Math needs a Makeover

In college, my majors were Cognitive science (emphasis in computation) and mathematics (emphasis in computer science). The hardest math courses for me were the ones with the most weird symbols. By “weird” I don’t just mean Greek letters, although lowercase Zeta, Xi, Wau, and Sigma all look the same. I mean symbols that are supposed to mean a word, but don’t offer any clues. I believe they place an unnecessary burden on working memory, which needs to be available to to take in the structures behind the symbols. I can accept some weird symbols for brevity and compatibility with older texts, same as the convention of the negatively charged electron, but there is often too much.

Today I’ll explore the problems in detail, and take a first stab at a solution.

Sample text

Look at how this textbook (PDF) describes time series statistics. There are some acceptable symbols. “T” is for “Time,” and “I” is for “index,” and I’ll even accept with my context that “Epsilon” is for “error.” “Beta” is never described. Here’s formula (1).

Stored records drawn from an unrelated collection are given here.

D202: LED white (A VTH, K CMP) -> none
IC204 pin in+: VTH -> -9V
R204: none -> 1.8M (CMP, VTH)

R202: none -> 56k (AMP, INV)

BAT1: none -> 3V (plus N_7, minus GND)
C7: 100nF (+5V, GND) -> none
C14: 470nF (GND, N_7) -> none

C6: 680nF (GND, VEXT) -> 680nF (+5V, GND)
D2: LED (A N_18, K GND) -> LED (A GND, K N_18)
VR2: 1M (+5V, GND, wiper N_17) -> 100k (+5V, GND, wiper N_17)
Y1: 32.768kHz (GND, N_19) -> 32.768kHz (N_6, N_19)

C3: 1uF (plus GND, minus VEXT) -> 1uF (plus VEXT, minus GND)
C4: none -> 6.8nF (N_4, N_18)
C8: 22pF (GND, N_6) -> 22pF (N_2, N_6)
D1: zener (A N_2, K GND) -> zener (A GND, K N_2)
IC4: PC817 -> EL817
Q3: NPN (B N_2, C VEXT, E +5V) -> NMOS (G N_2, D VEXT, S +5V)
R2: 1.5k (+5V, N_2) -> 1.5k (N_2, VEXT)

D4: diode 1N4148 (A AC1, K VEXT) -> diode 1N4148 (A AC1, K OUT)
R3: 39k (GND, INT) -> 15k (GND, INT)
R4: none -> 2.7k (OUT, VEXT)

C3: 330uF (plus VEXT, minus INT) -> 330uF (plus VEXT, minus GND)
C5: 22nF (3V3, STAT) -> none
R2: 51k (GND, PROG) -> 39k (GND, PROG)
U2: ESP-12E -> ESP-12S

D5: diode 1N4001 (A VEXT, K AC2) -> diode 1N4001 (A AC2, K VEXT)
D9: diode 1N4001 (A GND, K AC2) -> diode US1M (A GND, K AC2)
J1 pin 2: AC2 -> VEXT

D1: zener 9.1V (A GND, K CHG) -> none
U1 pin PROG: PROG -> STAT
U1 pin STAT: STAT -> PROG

Formula (1) is not so bad. The reader is understanably assumed to have been taught about the “regression model,” and knows that it is a linear model that tries to select a “beta” coefficient that minimizes the error value when predicting one random variable by the value of another. It’s how we get the lines that are often drawn over scatter plots. With that context, it’s even acceptable that “Y” corresponds to the y-axis of a graph. It’s just the k-12 “y = ax + b” for drawing a line on a graph, but with “beta” instead of “a” and “B” being the mean of the error function, which is assumed to be random noise. even though “Beta” was always a mysterious choice throughout my statistics courses, We can move forward confident in our understanding.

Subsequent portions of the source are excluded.